A justificativa desse pai, diante de tão torpe e covarde agressão, não é própria de um pai, mas de uma pessoa preconceituosa em relação aos pobres. Diga-se, com tristeza, que na vida desses jovens delinqüentes, embora não reconheçam que o são, apagou-se de vez a beleza do ideal da juventude em busca de um mundo mais humano. Os grandes valores desse ideal são: fraternidade, igualdade e solidariedade. Esse ideal só é uma ilusão para quem o perde. Fruto de uma sociedade discriminadora, que não vê no outro um irmão, são esses jovens que se organizam para atacar as prostitutas, não por serem elas quem são, uma vez que vivemos uma era de total liberdade sexual. Para eles não existe diferença entre uma mulher do povo, esperando no ponto do ônibus, e uma prostituta. Pergunto: se fosse uma mulher granfina, teria inspirado neles o mesmo ímpeto selvagem que os levou ao espancamento da doméstica? Fruto dessa sociedade excludente, que desrespeita a igualdade entre todos, são aqueles jovens que jogaram álcool com fósforo aceso num índio deitado na rua por o terem confundido com mendigo. Fruto de uma sociedade violenta, praticante da irracionalidade, são aqueles jovens que agridem seus mestres em salas de aula. Dois fatos do mês passado, noticiados pela imprensa, ilustram sem lustre o que quero dizer: em São José do Rio Preto, uma professora, quando estava de costas escrevendo na lousa, teve os cabelos queimados com isqueiro por um aluno de 14 anos; em Biguaçú, perto de Florianópolis, um professor de educação física foi morto com quatro tiros de uma pistola de 9mm, na presença de 200 alunos na arquibancada do ginásio local. Apesar dos pesares, não me abate o pessimismo de desacreditar na recuperação de todos eles.

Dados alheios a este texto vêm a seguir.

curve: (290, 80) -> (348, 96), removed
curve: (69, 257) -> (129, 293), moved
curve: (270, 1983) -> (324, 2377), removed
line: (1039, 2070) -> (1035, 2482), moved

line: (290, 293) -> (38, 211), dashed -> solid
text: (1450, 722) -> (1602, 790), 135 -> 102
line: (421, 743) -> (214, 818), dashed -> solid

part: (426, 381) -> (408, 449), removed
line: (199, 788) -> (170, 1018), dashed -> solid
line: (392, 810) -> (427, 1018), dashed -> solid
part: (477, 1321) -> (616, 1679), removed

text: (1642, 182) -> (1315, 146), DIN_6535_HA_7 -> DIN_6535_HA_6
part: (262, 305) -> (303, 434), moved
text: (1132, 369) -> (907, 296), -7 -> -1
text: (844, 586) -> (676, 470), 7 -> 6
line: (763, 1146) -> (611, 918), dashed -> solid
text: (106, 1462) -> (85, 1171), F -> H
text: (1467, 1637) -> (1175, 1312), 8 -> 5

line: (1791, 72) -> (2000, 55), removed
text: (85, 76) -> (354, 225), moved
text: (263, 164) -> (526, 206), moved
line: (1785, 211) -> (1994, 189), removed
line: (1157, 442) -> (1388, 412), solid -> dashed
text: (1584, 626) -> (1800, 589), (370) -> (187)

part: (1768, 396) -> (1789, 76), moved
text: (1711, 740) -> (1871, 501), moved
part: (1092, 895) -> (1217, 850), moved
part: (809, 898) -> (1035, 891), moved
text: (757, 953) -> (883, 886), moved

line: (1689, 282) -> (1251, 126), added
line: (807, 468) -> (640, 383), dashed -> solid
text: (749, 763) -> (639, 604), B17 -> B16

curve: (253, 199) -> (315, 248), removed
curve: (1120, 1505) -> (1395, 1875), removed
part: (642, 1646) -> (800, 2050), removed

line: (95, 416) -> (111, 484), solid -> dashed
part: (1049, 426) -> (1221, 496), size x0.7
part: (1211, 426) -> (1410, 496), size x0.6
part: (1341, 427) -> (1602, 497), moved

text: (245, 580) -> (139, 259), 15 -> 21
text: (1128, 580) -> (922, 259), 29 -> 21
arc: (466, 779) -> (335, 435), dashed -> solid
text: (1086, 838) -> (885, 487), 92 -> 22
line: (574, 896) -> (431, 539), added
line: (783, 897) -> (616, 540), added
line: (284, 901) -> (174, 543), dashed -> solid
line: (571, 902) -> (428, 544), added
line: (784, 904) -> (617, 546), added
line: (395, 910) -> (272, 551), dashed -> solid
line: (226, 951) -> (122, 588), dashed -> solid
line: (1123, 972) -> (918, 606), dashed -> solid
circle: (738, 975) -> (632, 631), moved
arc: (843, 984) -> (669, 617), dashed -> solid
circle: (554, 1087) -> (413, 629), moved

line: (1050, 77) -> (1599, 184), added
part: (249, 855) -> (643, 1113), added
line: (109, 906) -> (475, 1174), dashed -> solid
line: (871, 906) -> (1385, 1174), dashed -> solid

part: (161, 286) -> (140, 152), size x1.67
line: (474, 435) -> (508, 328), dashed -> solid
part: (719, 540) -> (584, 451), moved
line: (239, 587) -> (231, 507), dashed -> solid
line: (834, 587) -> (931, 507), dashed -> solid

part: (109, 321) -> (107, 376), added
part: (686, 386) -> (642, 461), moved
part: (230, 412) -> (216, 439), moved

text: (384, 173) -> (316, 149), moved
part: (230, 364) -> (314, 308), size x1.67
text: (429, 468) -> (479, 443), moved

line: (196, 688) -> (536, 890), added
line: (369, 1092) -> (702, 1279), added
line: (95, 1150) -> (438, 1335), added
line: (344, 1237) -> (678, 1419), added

Os jovens do meu tempo não praticavam semelhantes e sinistras travessuras. No entanto, não passa de leviandade afirmar que os que agrediram a empregada doméstica, e outros casos aqui relatados, sejam o retrato da juventude de hoje. Vivo da esperança que o Brasil de amanhã esteja em melhores mãos que o de hoje. Apreciei sobremaneira as belas palavras do Papa Bento XVI dirigidas aos jovens quando esteve entre nós no passado mês de maio: “Queridos jovens, ao sobrevoar o Brasil, na minha chegada, eu já pensava neste nosso encontro com desejo de dar um abraço bem brasileiro em todos vocês e manifestar os sentimentos que levo no íntimo do coração. Fala-se de uma juventude perdida. Mas, olhando para vocês, que irradiam alegria e entusiasmo, eu assumo o olhar de Jesus: um olhar de amor e confiança, na certeza de que vocês encontraram o verdadeiro caminho”. Este Caminho é Jesus Cristo que pode ser encontrado por todos os jovens conduzidos pelo testemunho daqueles que já O encontraram.